2019.09.14
きらきら可愛い少女姿の戦士「魔法少年」になっちゃった小学生男子の、成長ファンタジー!『ボクらは魔法少年』福島鉄平【おすすめ漫画】
『ボクらは魔法少年』
本日紹介するのは、「となりのヤングジャンプ」にて月一配信中のこちら。
「週刊ヤングジャンプ」2018年13号から連載がはじまり、しばらく雑誌とWebで並行したのち今春から完全にWebへ移行した『ボクらは魔法少年』だ。
主人公・小田桐カイトは11歳の男の子。やんちゃ! わんぱく! ガキ大将! そんな形容がぴったりの小学生である。
タフでカッコいい男になることを目指し、悪さを見かければ上級生が相手でも立ち向かう。正義感あふれる勇敢な少年だ。
そんな彼がある日、隣のクラスへ転校してきたクールな美少年・海原マコトに声をかけられる。
マコトはいきなり手も触れずに物を吹っ飛ばしてみせ、自分は魔法の国から不思議なパワーを授かって街を守る仕事についたのだと驚きの秘密を明かした。そして、一人では力が足りないので仲間を作りたい、と言う。
「街の平和を守る正義の味方になってみない?」
「なる! なりたい!」
ヒーロー願望を燃やして即答したカイト。魔法のアイテムを渡され、意気揚々と初変身。その姿は……頭と胸元に大きなリボン、下はヒラヒラのスカート、背中には天使めいた羽がついたゆるふわコーデ。ハート型の飾りがついたステッキまで携えて、全体がきらきら桃色の可愛らしすぎる衣装だった!
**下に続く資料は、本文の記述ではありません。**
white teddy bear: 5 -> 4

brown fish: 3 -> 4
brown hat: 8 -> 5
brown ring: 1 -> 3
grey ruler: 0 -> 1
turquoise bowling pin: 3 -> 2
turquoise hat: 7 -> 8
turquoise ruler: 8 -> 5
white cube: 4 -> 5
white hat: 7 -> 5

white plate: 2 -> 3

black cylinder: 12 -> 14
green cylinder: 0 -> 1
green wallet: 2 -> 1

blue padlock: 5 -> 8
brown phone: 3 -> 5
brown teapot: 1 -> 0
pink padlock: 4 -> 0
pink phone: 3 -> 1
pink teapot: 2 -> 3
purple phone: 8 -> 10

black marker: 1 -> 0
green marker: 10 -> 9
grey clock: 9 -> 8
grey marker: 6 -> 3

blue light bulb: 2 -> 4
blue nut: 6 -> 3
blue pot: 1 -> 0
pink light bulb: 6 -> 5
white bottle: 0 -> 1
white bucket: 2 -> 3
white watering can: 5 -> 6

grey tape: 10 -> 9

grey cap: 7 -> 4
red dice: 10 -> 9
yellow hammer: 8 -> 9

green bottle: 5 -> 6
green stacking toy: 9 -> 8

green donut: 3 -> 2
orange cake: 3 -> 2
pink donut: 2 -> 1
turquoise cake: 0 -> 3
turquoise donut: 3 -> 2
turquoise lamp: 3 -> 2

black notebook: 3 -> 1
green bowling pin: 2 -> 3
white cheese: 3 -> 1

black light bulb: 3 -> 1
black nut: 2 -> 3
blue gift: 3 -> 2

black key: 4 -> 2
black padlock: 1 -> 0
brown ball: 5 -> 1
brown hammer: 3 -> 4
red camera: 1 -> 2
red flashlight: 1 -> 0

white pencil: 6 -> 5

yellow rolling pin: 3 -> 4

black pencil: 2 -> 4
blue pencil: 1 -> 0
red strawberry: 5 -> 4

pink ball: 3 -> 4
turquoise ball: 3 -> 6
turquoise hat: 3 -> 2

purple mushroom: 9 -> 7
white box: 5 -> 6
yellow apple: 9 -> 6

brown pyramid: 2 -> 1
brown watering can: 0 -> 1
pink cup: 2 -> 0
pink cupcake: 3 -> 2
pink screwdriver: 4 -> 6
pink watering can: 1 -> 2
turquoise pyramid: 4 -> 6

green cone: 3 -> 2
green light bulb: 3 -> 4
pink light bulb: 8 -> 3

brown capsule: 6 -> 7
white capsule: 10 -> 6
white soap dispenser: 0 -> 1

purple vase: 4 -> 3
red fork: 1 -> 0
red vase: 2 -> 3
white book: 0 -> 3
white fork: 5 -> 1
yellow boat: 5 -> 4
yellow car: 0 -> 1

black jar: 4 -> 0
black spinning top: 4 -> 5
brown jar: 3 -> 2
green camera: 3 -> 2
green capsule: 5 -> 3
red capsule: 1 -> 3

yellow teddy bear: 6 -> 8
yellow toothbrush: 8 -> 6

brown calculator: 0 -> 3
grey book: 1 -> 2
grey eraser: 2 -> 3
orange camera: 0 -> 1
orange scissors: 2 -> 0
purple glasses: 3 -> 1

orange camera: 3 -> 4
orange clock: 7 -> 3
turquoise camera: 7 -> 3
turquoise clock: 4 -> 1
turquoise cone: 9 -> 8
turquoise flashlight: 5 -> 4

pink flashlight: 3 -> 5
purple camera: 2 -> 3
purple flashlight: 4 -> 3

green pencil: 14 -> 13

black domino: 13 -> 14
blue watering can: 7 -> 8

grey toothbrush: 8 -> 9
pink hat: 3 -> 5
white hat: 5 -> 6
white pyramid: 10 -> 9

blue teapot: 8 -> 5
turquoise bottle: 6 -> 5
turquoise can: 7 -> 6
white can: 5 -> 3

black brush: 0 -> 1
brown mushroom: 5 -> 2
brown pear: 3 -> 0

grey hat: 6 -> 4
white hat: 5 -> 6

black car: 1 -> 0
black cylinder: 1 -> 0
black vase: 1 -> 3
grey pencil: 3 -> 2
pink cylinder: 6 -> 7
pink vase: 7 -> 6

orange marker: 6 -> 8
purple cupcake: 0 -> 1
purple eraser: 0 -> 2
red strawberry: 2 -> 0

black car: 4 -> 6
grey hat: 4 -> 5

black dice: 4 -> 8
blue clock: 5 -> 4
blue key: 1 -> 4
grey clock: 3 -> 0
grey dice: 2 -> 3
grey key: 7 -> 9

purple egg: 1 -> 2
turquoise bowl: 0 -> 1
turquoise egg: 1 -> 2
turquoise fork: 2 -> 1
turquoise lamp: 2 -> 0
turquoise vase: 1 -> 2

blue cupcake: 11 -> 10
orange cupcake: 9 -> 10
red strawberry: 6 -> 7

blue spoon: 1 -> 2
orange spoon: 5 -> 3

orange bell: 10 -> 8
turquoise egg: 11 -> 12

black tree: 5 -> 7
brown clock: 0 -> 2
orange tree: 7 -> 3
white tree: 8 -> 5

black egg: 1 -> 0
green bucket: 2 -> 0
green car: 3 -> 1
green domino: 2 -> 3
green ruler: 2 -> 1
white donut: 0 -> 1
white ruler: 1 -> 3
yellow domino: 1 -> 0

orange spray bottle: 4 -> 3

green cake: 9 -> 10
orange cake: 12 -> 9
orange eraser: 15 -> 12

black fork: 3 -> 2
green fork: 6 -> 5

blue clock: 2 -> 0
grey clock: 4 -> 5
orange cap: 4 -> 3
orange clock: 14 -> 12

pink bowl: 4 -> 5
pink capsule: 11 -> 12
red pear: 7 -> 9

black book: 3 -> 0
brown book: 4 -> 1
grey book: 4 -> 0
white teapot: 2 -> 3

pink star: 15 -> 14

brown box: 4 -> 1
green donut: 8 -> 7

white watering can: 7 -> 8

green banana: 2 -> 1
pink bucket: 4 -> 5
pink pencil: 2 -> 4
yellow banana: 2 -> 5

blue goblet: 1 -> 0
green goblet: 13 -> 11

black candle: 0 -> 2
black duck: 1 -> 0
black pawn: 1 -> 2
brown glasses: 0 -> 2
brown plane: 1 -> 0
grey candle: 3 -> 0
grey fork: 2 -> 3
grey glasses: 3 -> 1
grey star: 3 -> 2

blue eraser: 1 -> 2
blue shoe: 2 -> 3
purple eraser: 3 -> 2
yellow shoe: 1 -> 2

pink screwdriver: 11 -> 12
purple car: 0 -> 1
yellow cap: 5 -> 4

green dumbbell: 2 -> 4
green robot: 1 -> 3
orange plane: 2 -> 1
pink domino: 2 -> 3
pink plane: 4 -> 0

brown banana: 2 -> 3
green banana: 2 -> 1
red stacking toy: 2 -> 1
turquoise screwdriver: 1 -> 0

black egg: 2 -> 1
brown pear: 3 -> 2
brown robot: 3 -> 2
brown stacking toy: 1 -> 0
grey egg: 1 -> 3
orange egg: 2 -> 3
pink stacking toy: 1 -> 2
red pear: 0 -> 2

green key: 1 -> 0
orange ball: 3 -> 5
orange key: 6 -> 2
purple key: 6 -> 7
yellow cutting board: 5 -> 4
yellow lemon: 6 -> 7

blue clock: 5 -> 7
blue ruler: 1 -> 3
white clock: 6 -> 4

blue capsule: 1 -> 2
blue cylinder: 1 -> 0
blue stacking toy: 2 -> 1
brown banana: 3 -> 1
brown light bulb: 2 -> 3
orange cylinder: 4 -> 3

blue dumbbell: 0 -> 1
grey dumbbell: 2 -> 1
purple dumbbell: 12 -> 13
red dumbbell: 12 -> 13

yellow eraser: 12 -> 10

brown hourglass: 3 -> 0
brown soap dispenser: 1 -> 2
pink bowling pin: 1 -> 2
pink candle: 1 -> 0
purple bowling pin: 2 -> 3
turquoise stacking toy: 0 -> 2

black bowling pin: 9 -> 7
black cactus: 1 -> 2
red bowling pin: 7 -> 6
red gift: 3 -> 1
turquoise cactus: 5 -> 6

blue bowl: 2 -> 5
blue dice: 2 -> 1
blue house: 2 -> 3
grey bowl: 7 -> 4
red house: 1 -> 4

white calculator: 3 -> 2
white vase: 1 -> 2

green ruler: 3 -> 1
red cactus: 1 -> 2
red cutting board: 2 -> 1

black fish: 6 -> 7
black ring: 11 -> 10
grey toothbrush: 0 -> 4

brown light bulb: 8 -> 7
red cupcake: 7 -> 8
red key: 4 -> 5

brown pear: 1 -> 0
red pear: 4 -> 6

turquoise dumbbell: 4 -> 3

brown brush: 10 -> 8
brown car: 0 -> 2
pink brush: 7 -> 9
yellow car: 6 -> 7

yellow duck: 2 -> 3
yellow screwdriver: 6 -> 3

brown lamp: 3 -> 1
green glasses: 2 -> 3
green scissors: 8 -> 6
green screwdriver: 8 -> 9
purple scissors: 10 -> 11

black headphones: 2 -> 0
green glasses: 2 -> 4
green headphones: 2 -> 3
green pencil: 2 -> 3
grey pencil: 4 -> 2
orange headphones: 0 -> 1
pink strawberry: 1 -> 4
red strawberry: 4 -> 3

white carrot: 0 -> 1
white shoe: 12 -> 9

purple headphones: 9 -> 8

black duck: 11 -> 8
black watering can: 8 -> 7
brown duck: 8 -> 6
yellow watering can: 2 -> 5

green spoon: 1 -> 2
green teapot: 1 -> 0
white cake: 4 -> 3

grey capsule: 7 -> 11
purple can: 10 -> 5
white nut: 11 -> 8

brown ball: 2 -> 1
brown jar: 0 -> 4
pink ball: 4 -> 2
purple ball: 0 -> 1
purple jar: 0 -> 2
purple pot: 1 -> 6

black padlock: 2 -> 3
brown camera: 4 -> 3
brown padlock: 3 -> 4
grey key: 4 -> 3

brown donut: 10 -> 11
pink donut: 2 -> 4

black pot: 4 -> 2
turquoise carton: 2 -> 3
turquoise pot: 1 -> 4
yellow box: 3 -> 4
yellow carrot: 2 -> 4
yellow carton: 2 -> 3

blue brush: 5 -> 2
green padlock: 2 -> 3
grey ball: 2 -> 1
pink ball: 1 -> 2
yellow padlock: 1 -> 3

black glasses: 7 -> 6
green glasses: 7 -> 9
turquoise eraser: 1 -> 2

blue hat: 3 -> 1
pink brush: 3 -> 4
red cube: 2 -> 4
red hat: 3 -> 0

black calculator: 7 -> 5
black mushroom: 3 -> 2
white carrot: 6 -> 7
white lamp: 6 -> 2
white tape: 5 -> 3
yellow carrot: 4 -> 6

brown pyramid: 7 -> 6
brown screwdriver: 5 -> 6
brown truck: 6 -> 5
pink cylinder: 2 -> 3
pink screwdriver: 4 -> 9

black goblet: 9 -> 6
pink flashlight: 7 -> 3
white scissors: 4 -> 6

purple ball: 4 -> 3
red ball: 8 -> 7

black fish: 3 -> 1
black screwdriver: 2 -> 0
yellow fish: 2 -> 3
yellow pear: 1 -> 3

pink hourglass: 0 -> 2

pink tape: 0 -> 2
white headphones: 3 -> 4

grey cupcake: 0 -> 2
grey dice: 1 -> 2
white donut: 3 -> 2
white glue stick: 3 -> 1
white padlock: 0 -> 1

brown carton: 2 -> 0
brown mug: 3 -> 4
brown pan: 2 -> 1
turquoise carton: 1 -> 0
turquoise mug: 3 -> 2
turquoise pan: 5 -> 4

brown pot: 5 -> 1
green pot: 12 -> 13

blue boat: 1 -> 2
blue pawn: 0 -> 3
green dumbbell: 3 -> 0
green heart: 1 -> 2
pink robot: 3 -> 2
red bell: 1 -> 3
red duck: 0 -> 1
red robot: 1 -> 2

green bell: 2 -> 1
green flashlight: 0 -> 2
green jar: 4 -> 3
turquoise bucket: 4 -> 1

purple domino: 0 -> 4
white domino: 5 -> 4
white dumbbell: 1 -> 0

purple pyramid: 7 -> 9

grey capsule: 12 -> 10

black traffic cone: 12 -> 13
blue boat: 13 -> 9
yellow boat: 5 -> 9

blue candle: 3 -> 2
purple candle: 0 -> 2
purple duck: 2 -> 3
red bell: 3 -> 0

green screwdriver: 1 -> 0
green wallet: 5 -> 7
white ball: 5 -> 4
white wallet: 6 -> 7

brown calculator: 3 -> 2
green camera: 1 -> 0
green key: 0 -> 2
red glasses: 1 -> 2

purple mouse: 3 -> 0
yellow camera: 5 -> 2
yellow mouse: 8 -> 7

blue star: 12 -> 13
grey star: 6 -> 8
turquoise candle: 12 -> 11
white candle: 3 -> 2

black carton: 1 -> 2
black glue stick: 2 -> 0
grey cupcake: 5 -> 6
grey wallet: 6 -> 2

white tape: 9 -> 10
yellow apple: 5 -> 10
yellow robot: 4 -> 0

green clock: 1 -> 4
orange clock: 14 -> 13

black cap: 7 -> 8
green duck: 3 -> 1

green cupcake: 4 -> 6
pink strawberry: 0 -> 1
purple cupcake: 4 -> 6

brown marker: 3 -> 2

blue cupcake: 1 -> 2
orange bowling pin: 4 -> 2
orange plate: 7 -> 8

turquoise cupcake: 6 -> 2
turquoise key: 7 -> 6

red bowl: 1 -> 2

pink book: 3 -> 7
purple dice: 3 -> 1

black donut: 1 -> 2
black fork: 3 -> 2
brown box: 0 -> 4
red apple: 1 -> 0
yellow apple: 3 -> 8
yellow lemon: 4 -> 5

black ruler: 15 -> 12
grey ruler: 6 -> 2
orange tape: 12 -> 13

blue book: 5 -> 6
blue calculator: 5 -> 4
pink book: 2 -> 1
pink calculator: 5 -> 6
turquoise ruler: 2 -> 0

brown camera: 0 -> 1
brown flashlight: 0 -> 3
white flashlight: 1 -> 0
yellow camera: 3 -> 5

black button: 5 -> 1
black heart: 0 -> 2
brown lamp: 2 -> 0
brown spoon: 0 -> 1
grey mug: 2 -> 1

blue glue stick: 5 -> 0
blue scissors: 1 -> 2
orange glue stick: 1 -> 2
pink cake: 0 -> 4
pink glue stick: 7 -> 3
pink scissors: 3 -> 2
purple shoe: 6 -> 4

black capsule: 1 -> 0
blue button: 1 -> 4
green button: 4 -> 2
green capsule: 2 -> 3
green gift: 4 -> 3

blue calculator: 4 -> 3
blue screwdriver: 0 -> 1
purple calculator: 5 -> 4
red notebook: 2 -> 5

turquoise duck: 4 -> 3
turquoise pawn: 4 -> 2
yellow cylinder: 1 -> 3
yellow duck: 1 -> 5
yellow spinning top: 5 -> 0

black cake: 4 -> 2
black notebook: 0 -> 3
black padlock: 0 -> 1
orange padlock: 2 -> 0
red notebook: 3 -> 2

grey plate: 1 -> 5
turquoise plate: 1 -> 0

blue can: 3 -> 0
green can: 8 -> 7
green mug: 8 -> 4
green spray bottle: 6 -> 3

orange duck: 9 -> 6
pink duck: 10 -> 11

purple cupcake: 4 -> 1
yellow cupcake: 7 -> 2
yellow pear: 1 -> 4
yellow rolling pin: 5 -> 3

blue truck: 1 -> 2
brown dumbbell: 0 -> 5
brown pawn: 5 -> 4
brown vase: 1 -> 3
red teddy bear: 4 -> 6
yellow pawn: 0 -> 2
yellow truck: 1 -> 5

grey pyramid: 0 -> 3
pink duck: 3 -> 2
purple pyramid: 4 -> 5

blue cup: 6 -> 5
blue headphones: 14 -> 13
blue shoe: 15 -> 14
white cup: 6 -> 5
魔法少女ならぬ“魔法少年”になったカイトは「ときめき☆ピンク」という名前までつけられ、ひらひらコスチュームで公衆の面前に出て人助けする羞恥プレイを強いられる。魔法少年を辞めるには一定の実績を積まないといけないため、最初はイヤイヤながら活動に身を投じていた……のだが。
ある時、変身した自分の姿を改めてしっかり視界に入れてビックリ。てっきり全然似合わない不格好になったと思い込んでいたが、オレ、すげーカワイイ!?
自覚した瞬間、あふれでる強力なエネルギー。そう、魔法少年とはカワイイ自分に堂々とした自信をもった状態でこそ本領を発揮する存在なのである。彼らが授かる魔法の源“オトメチック”は魔法の国で“大いなる誇り”を意味している。
かくして、魔法少年として少しずつ成長を始めるカイト。マコトが変身した「さざめき◆ブルー」を相棒に、きょうも街の人々の笑顔を守るのだ!
……というのが、本作のあらまし。
人々の日常生活に寄り添う古典的な魔法少女(or魔女っ子)の文脈から、『美少女戦士セーラームーン』やプリキュアなど変身戦闘ヒロイン分野と合流した新たな魔法少女の文脈、『魔法少女まどか☆マギカ』のような深夜アニメ方面の闇落ち設定の文脈まであらゆる“魔法少女”概念をとりこみつつ、そのすべてを“少年”という焦点に移すことでベタなパロディ臭さを脱しているのが特徴といえる。
しかも、男の子の強さ・カッコよさというマッチョに対して少女趣味のカワイイをぶつけて否定するのではなく、「自分のカワイイを自分で認め、誇りをもって行動する姿は強くてカッコイイ」という、剛柔をひとつに合わせた観点が好ましい。
さらに言うと、そういう切り口を示すにあたって、男の子「だけど」かわいく「てもいい」というような留保はつけていないのも本作の美点だ。女の子みたいでカワイイ男の子という回り道ではなく、どストレートに「男の子がカワイイ!」という確固たる信念が生む、いさぎよい格調がそこにはある。
福島鉄平先生といえば、心優しくあどけなさを残す少年少女が夫婦になるところから始まる時代劇マンガという、少年ジャンプ本誌では珍しい筋をみせた『サムライうさぎ』(2007~08)連載後、女装男娼少年の切々とした情況を描いた短編「アマリリス」(2014)で質的飛躍を遂げたマンガ家さんである。
そこからさらに男の子が自分のカワイイに直面して受け入れる(そして読者にも受け入れさせる!)プロセスを、“魔法少年”というファンタジーを介して分かりやすくおこない、テーマの深掘りとエンタメを両立させた成果として、本作がある。
そんなふうに作者の履歴を添えた読みかたをしてみても面白いだろう。